I second the lead reviewer's enthusiasm over this CD and for the same reasons. Sudbin has been overshadowed by the current vogue for attractive young female virtuosos and the grip of post-Soviet pianists of almost superhuman technical ability. But he's held his own, with a healthy output of CDs. I think it was wise of him to step outside the usual Russian repertoire to prove that he can be impressive in Mozart and Beethoven (not many Russians keyboardists are). Like Mikhail Pletnev, who issued a daring Beethoven concerto cycle a few years ago, Sudbin actually has novel ideas and doesn't wear the rut of conventionality half an inch deeper.

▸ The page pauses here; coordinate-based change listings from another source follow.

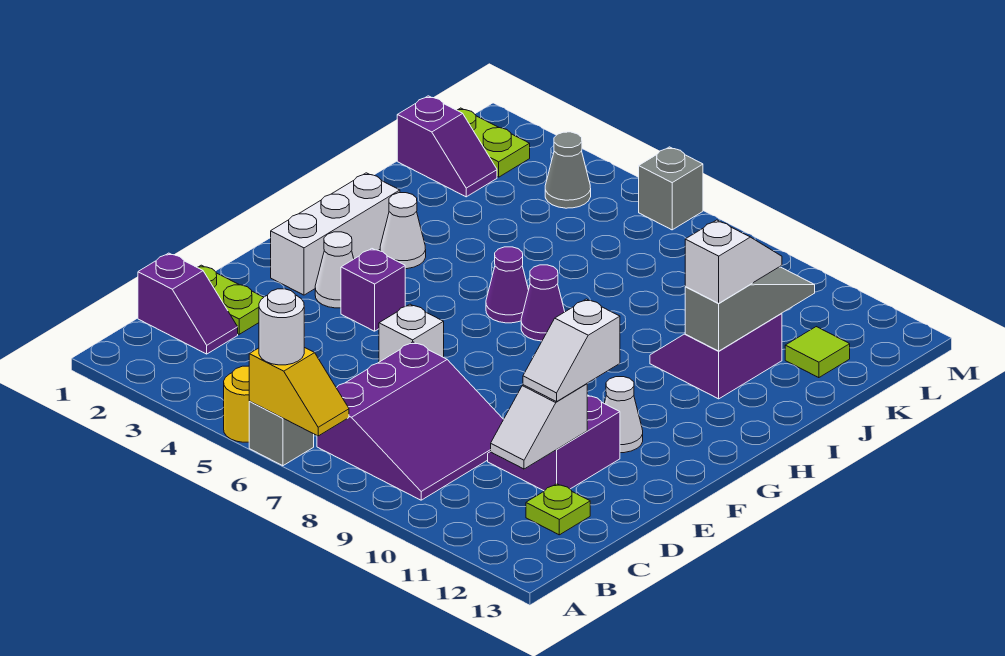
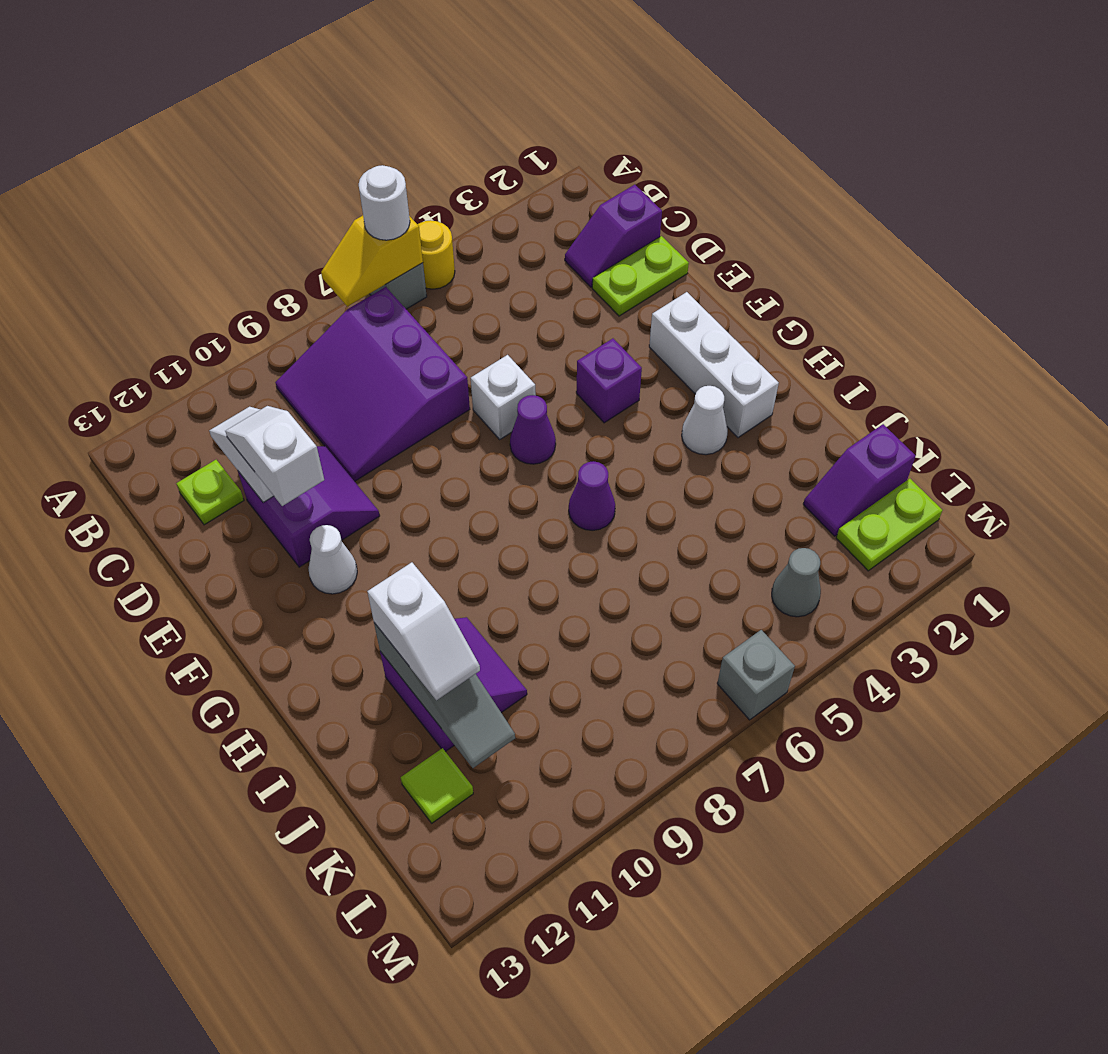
white cone F3 level 1 -> none
purple cone H7 level 1 -> purple cone F6 level 1

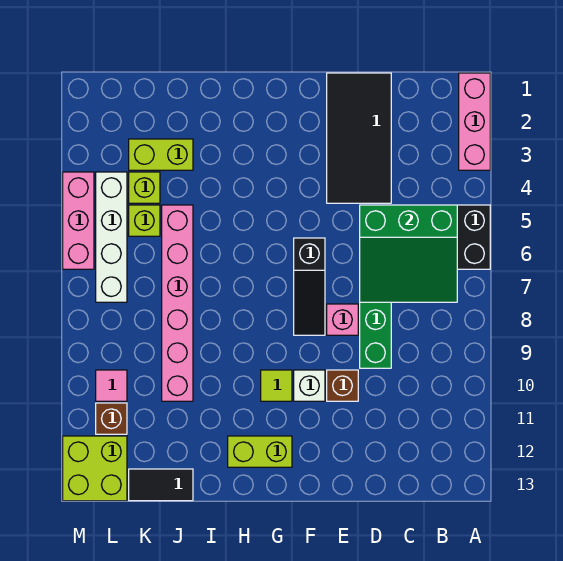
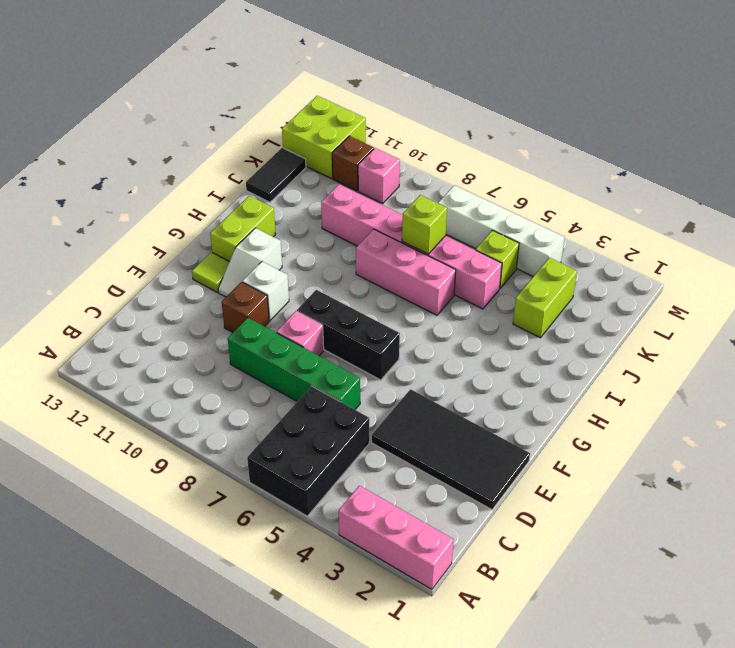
green slope B5:D7 level 2 top 5 -> none
black slope F6:F8 level 1 top 6 -> black brick F6:F8 level 1
none -> white slope F11:G11 level 1 top G
lime tile G10 level 1 -> lime tile F12 level 1
lime brick K4 level 1 -> lime brick J7 level 2
pink tile L10 level 1 -> pink brick L10 level 1
pink brick M4:M6 level 1 -> pink brick I6:I8 level 1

But first a bow to Vanska's conducting. As we held our breath to see if the Minnesota Orch. would rise from the ashes, their acclaimed music director resigned and then, in an act of real generosity, agreed to return to a diminished and fractured orchestra. You'd never know that such turmoil existed listening to these performances. Vanska shows what it means to have a talented conductor on the podium instead of a famous pianist waving his right hand from the keyboard. The accompaniment in the K. 491 concerto, taking advantage of such beautiful woodwind writing, is really the best I've heard in a long time.
In the era of HIPness, it should be noted that without being romanticized, this is Mozart writ large, not miniaturized. Sudbin does some modest decoration in repeats, and we certainly don't hear a full-sized orchestra. the one point of controversy will likely be the first and last movement cadenzas, written by him. In a note Sudbin warns that he didn't want to ape Mozart's style but to take the opportunity for something new and fresh. That's what he's done, in an idiom quite removed from Mozartean style (thee are no extant cadenzas by the composer), and I was entertained. My only quibble is that the finale is rather stately, more poised than exuberant.
The Beethoven Third is in C minor, the same key as the Mozart, but where Cto. no. 24 displays a minor-key mood mostly in an air of refined melancholy, Beethoven's minor-key world is stormy and at times defiant (this is the key of the Fifth Sym., after all). In that regard the concerto moves only halfway into the full-scale drama of Beethoven's fully mature idiom, but I still want to hear a reading, like the classic one with Serkin and Bernstein, that looks forward. Vanska's acclaimed Beethoven symphony cycle was "new" style, with punchy accents, fast tempos, and semi-HIP touches. Here some of those stylistic gestures are also present, so the interpretation doesn't fulfill m ideal.
It's very good nonetheless, with soloist and conductor sharing the same musical impulses and therefore blending well. Sudbin gives a declarative statement of the solo part, standing forth as he should, like the heroic protagonist of the Emperor Cto. His technique is very even in runs and trills. There's not a blemish, and yet he doesn't lapse into mechanical note spinning. I think real originality eludes him, however - just listen to what Pletnev makes of the concerto in his DG cycle. Being a Chopinist, Sudbin has a special touch in the slow movement, where indeed he's at his most supple and personal, maybe too much so for a listener who wants to hear something closer to Haydn's classicism. The finale is direct and energetic although a bit too contained for me. Serkin and Pletnev are both considerably slower but more distinctive in their playing.
In all, this is a thoroughly enjoyable pairing and a real success for both soloist and orchestra, even if it falls short of the heights.